I’d like to share a little experience I’ve had within the walls of Arc90.
At Arc90, we put enormous value on contributing and being active in the Arc90 Blog and Lab. We view the blog and lab not just as fun diversions, but a key part of our marketing and PR. We’ve found its a great way to share our ideas with the community as well as showcase some of our capabilities.
About six months ago, we’d put in place a semi-controversial "(dis)incentive plan" that actually amounted to some disincentive if you didn’t contribute to either the blog or lab. In other words, your contributions to the blog and lab would be factored into your review – positively or negatively.
The plan was met with some controversy. Many at Arc90 didn’t like the sound of it. Nevertheless, for a good couple of months following, blogging activity ramped up. Still, a frighteningly large percentage of Arc90’ers never bothered to blog at all…to this day.
The lesson learned, for me at least, is this: not everyone blogs. In fact, despite the staggering growth numbers, most people don’t blog. In fact, most people don’t want to blog. I’m not just talking about Arc90. I’m talking in general.
So what is the old blog-o-sphere left with? Loud mouths? Extroverts? People who obsess over their Feedburner subscription stats? Dare I say…Scoble-types? Um, yeh. Pretty much. Bloggers, by design, are a bit full of themselves. You sort of have to be to presume that anything you write hundreds of times a year is worth reading.

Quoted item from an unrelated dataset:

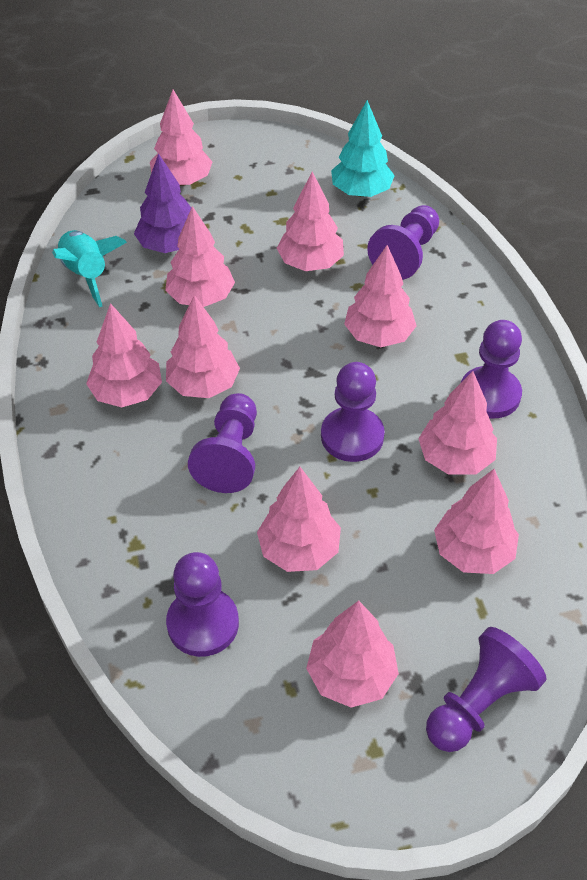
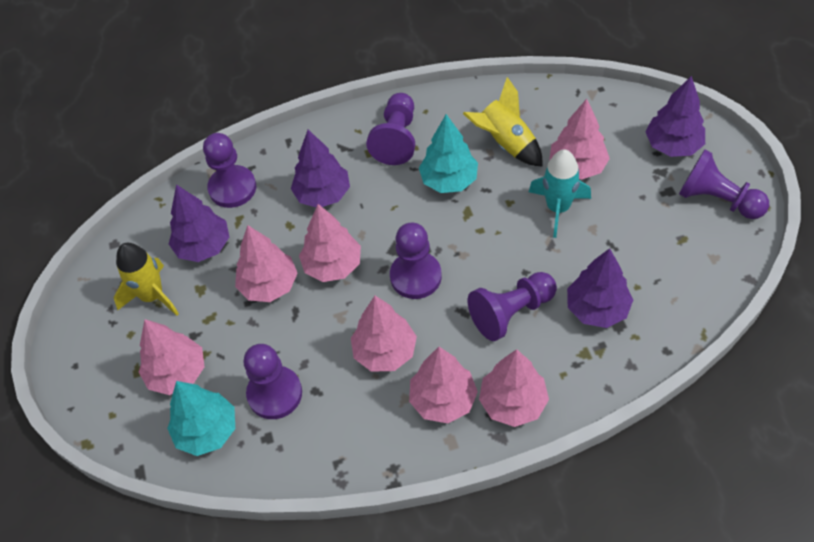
pink tree: 10 -> 7
purple tree: 1 -> 4
turquoise tree: 1 -> 2
yellow rocket: 0 -> 2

Throughout this exercise, a common occurrence at Arc90 was what I like to call "The Great Blog Post Struggle." People would labor over draft over draft of that ideal blog post. Revising, tweaking, lopping off chunks only to feel painfully unsatisfied when it came time to publish. Very often, the work never saw the light of day. The possibility of a stupid or ill-received post was paralyzing to them. Fear and their lack of Hubris did them in.
So I say to the un-blogged bloggers-to-be at Arc90 – and everyone else out there in the world: just blog! Your flaws, insecurities, fumblings, idiosyncrasies are the secret sauce of blogging. Don’t bother trying to become a journalist. You’re not one…and nobody wants to read a magazine article anyway.